Un siècle plus tard, les Lumières prolongeront sa réflexion dans des textes d’une grande richesse. Pour Condorcet, la sensibilité des animaux leur donne naturellement le droit de n’être pas maltraités. Rousseau assure de son côté que la qualité d « être sensible », « commune à la bête et à l’homme », « doit au moins donner à l’un le droit de ne pas être maltraité inutilement par l’autre ». Une formule qui, « bien avant que les éthologues n’observent les capacités psychiques et cognitives des animaux, résume le concept sur lequel repose le droit des animaux aujourd’hui, non pas fondé sur l’intelligence mais sur la sensibilité », note Florence Burgat.

Des espèces conçues pour être mangées

Pour autant, si les débats sur la condition animale traversent l’histoire des idées, la révolution industrielle va marquer une étape majeure. Certes, la contention et la sélection animale existent depuis la domestication. Mais le développement de moyens techniques et scientifiques va démultiplier les pratiques. Les premiers abattoirs modernes du Middle West américain, qui inspireront à Henry Ford les chaînes de montage des premières usines automobiles, ouvrent une nouvelle ère.

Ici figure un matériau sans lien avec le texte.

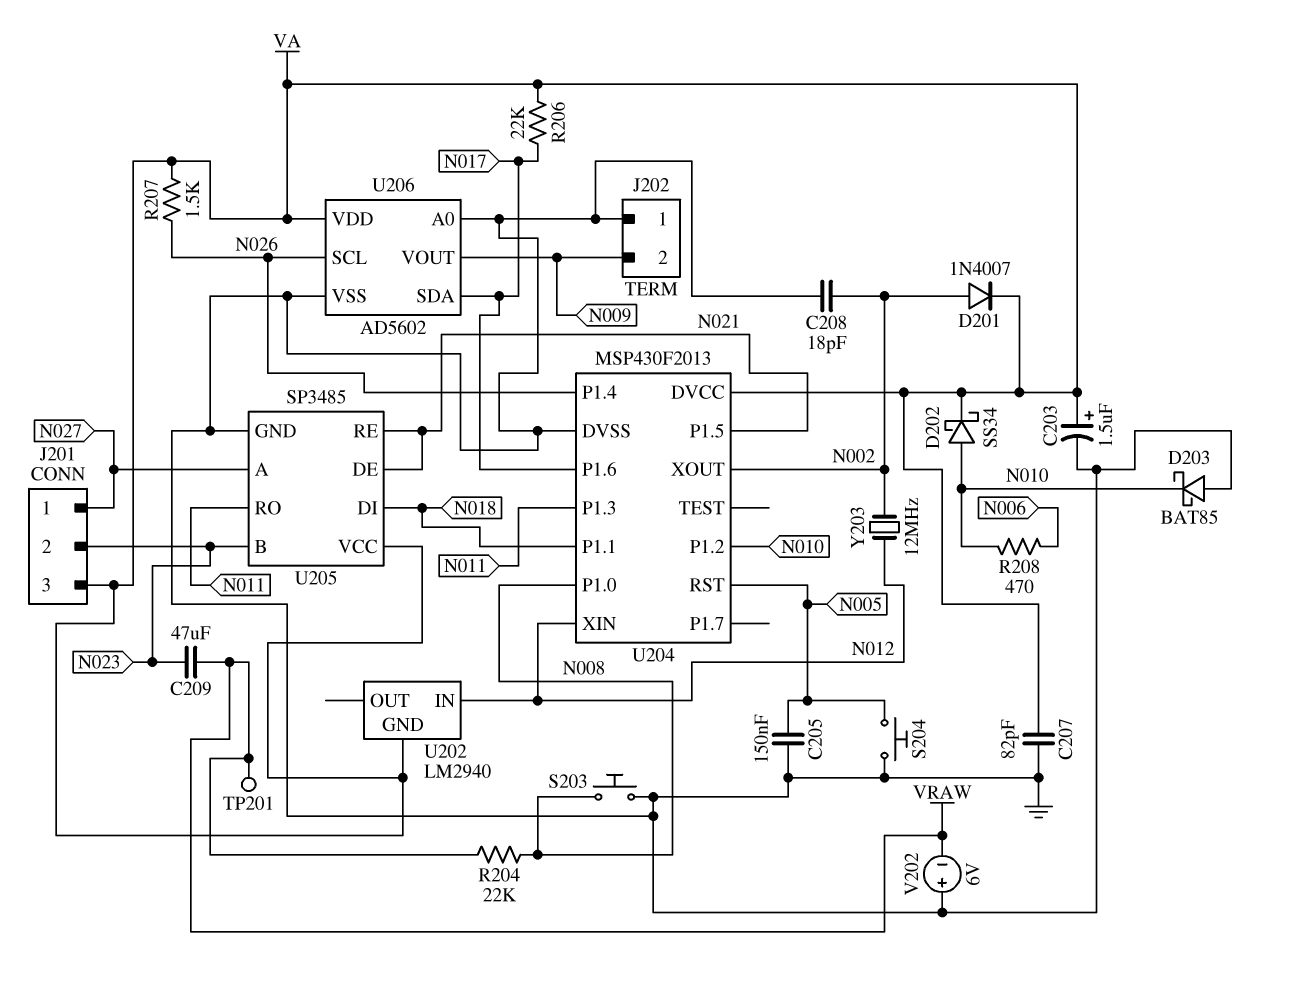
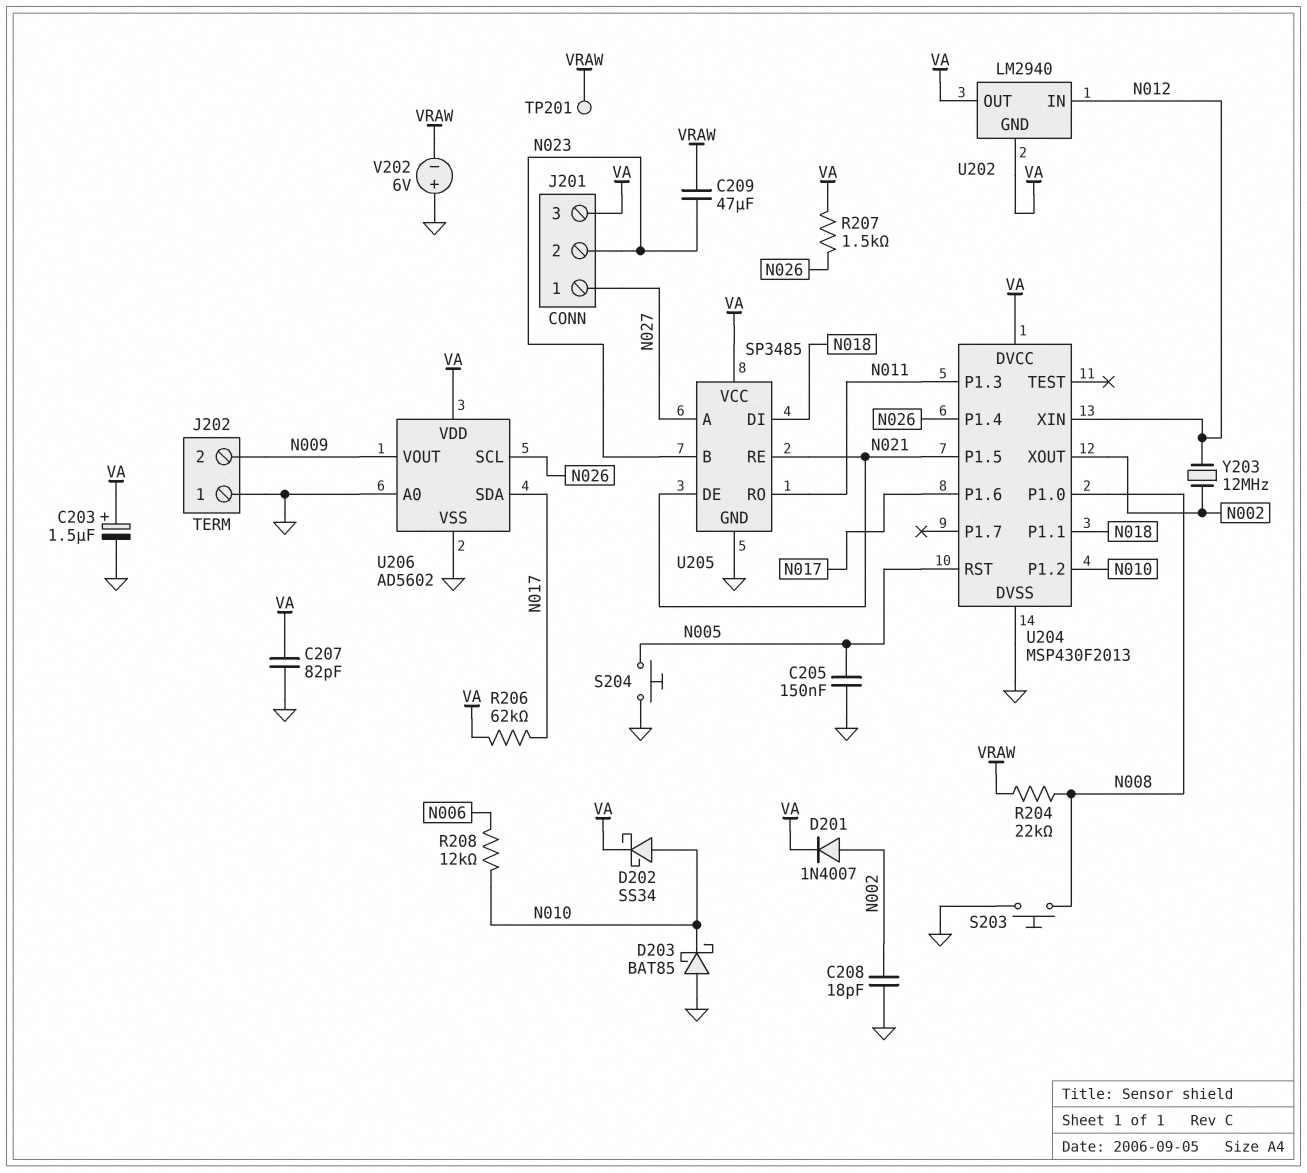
R206: 22k (N017, VA) -> 62k (N017, VA)
R208: 470 (N006, N010) -> 12k (N006, N010)
U202 pin OUT: none -> VA

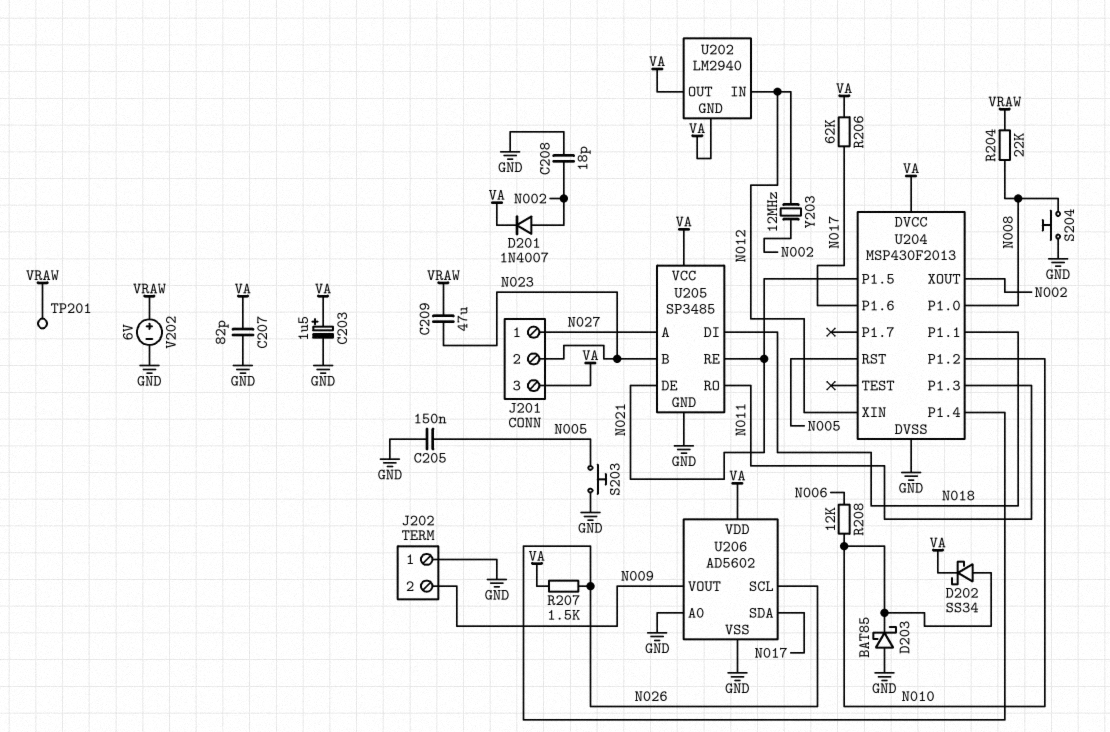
S203: button (GND, N008) -> button (GND, N005)
S204: button (GND, N005) -> button (GND, N008)
V202: 6V (plus GND, minus VRAW) -> 6V (plus VRAW, minus GND)

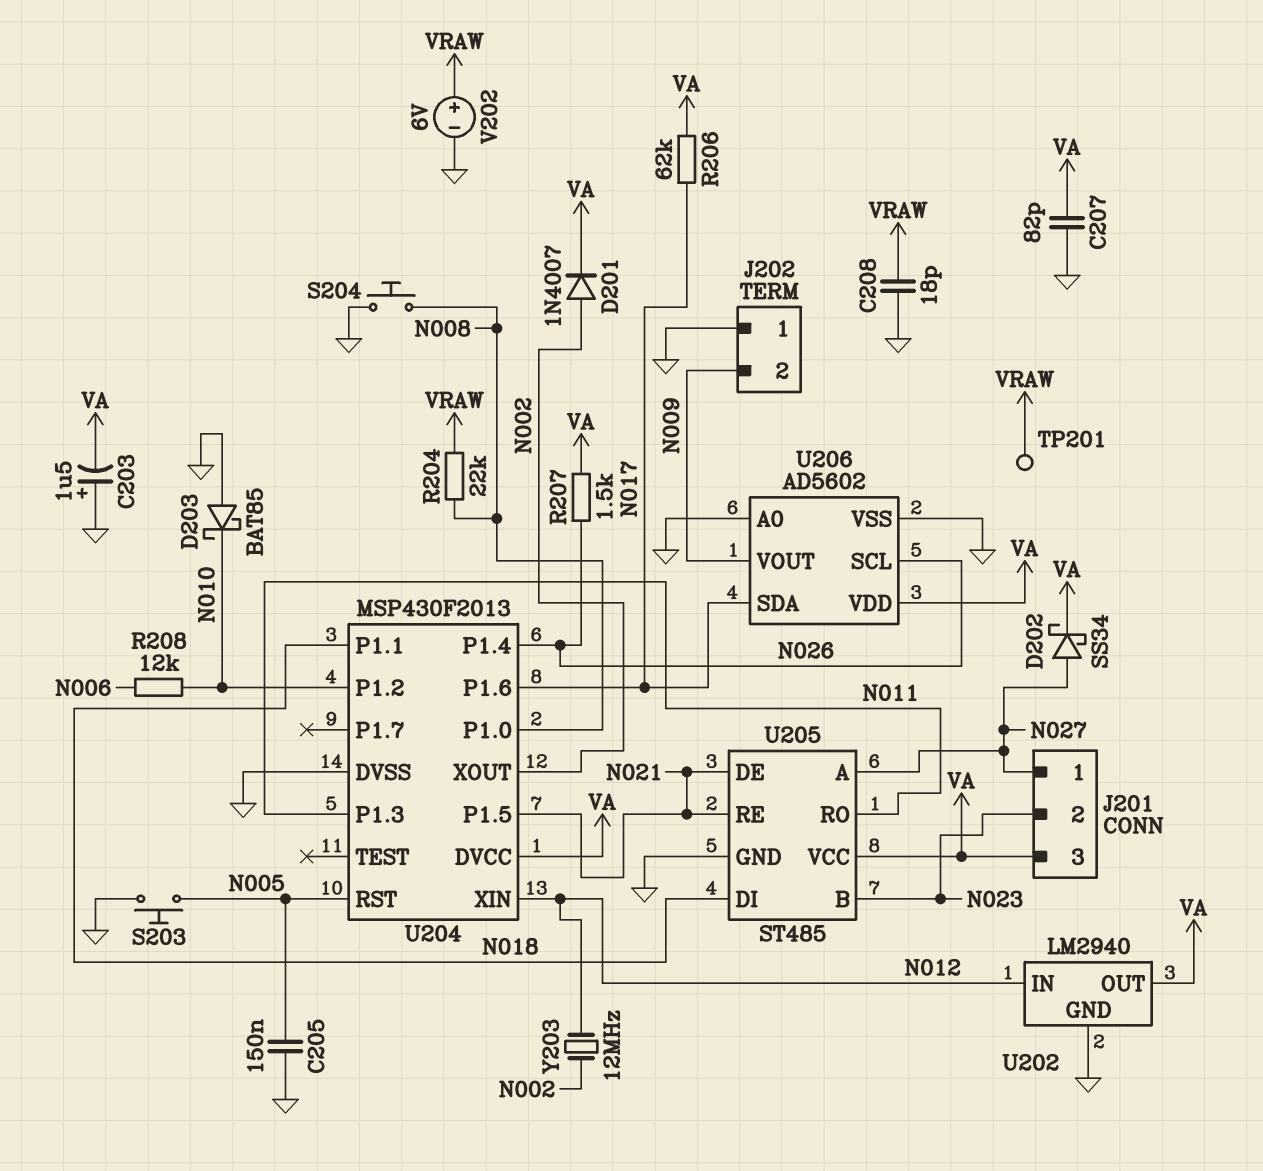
C203: 1.5uF (plus VA, minus GND) -> 1.5uF (plus GND, minus VA)
C208: 18pF (GND, N002) -> 18pF (GND, VRAW)
C209: 47uF (N023, VRAW) -> none
D202: schottky SS34 (A N010, K VA) -> schottky SS34 (A N027, K VA)
U202 pin GND: VA -> GND
U205: SP3485 -> ST485

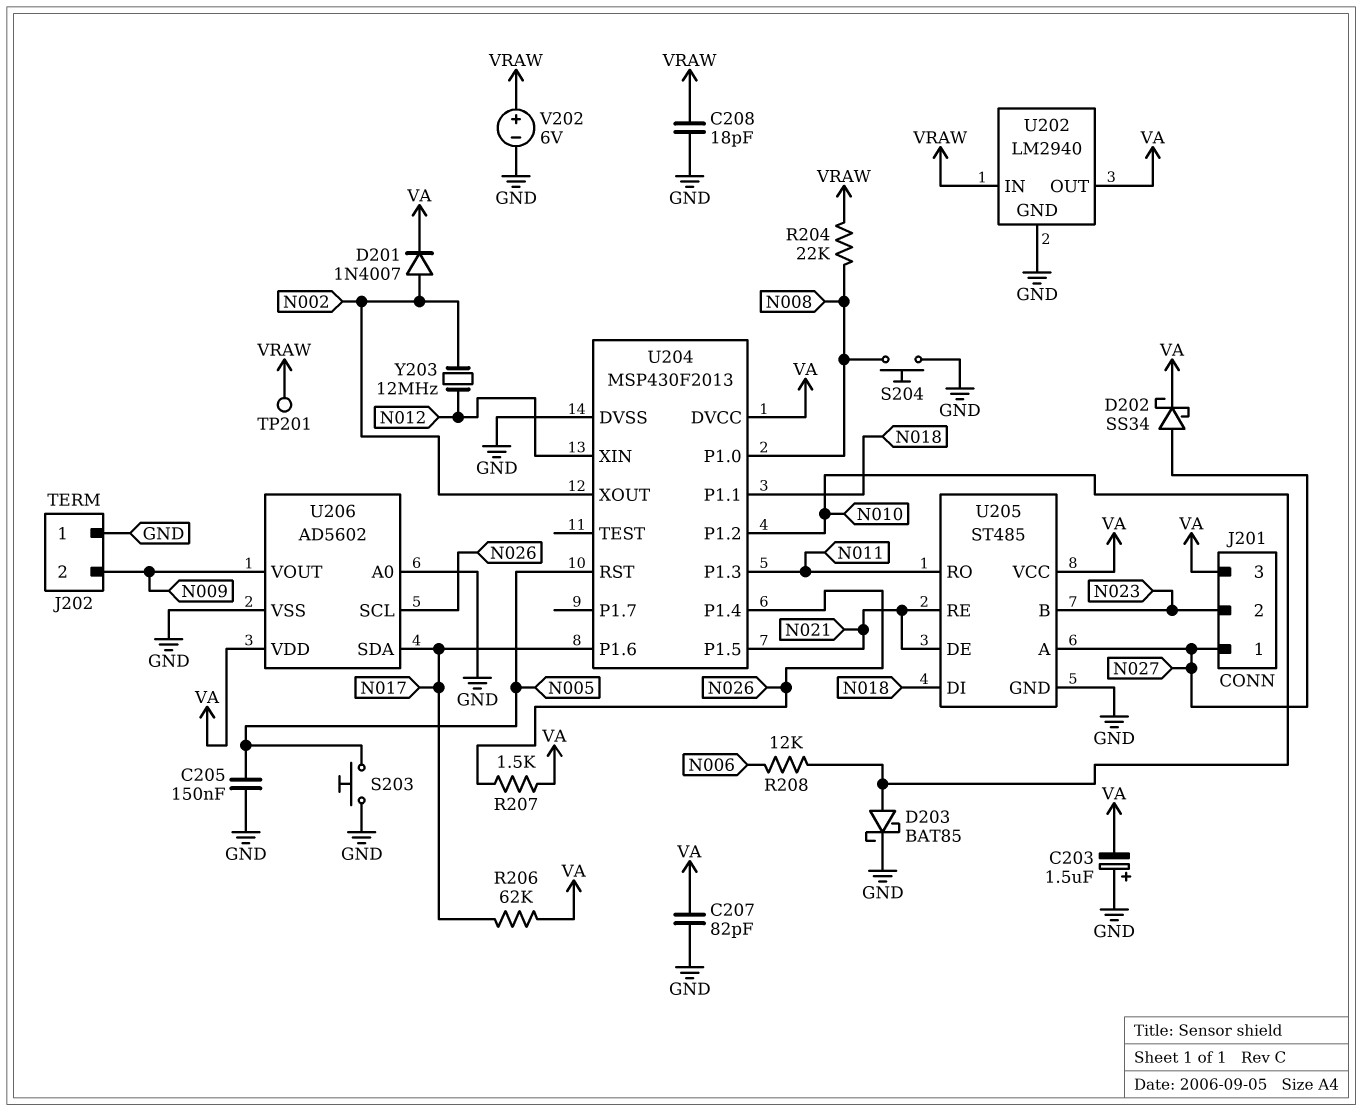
D203: schottky BAT85 (A GND, K N010) -> schottky BAT85 (A N010, K GND)
U202 pin IN: N012 -> VRAW

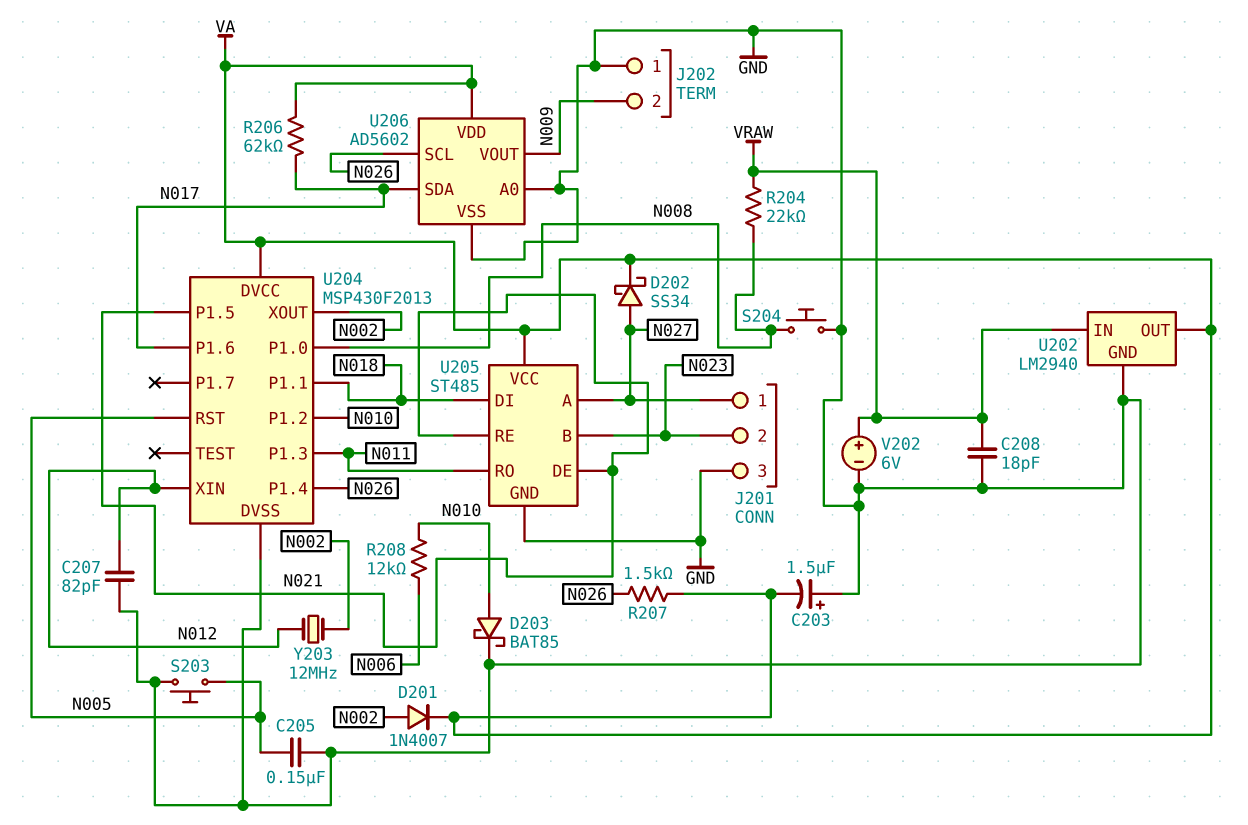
C207: 82pF (GND, VA) -> 82pF (GND, N012)
J201 pin 3: VA -> GND
TP201: test point (VRAW) -> none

De la cadence infernale des mises à mort à la généralisation de l’élevage intensif au XXe siècle dans les pays industrialisés, on assiste à une rupture profonde du lien entre l’humain et l’animal qui, jusque-là, cohabitaient souvent dans les mêmes espaces.

« La moitié de la population française pratiquait l’agriculture après la première guerre mondiale, contre 3 % aujourd’hui. La majorité est aujourd’hui totalement coupée des animaux », note l’anthropologue Jean-Pierre Digard, auteur de L’animalisme est un anti-humanisme (CNRS Editions, 2018). Dans le même temps, la consommation de viande explose. Les progrès génétiques ouvrent la voie à la sélection d’espèces conçues pour être mangées, lapins cloués au sol par leur corps trop lourd, dindes aux cuisses hypertrophiées qui les empêchent de marcher.

Pour la philosophe Corine Pelluchon, « avec cette industrialisation forcenée de la nature, qui s’accélère encore après les pénuries alimentaires de la première puis de la seconde guerre mondiale, on entre dans un système d’exploitation illimitée des autres vivants, miroir d’une rationalité devenue folle et qui nous déshumanise ».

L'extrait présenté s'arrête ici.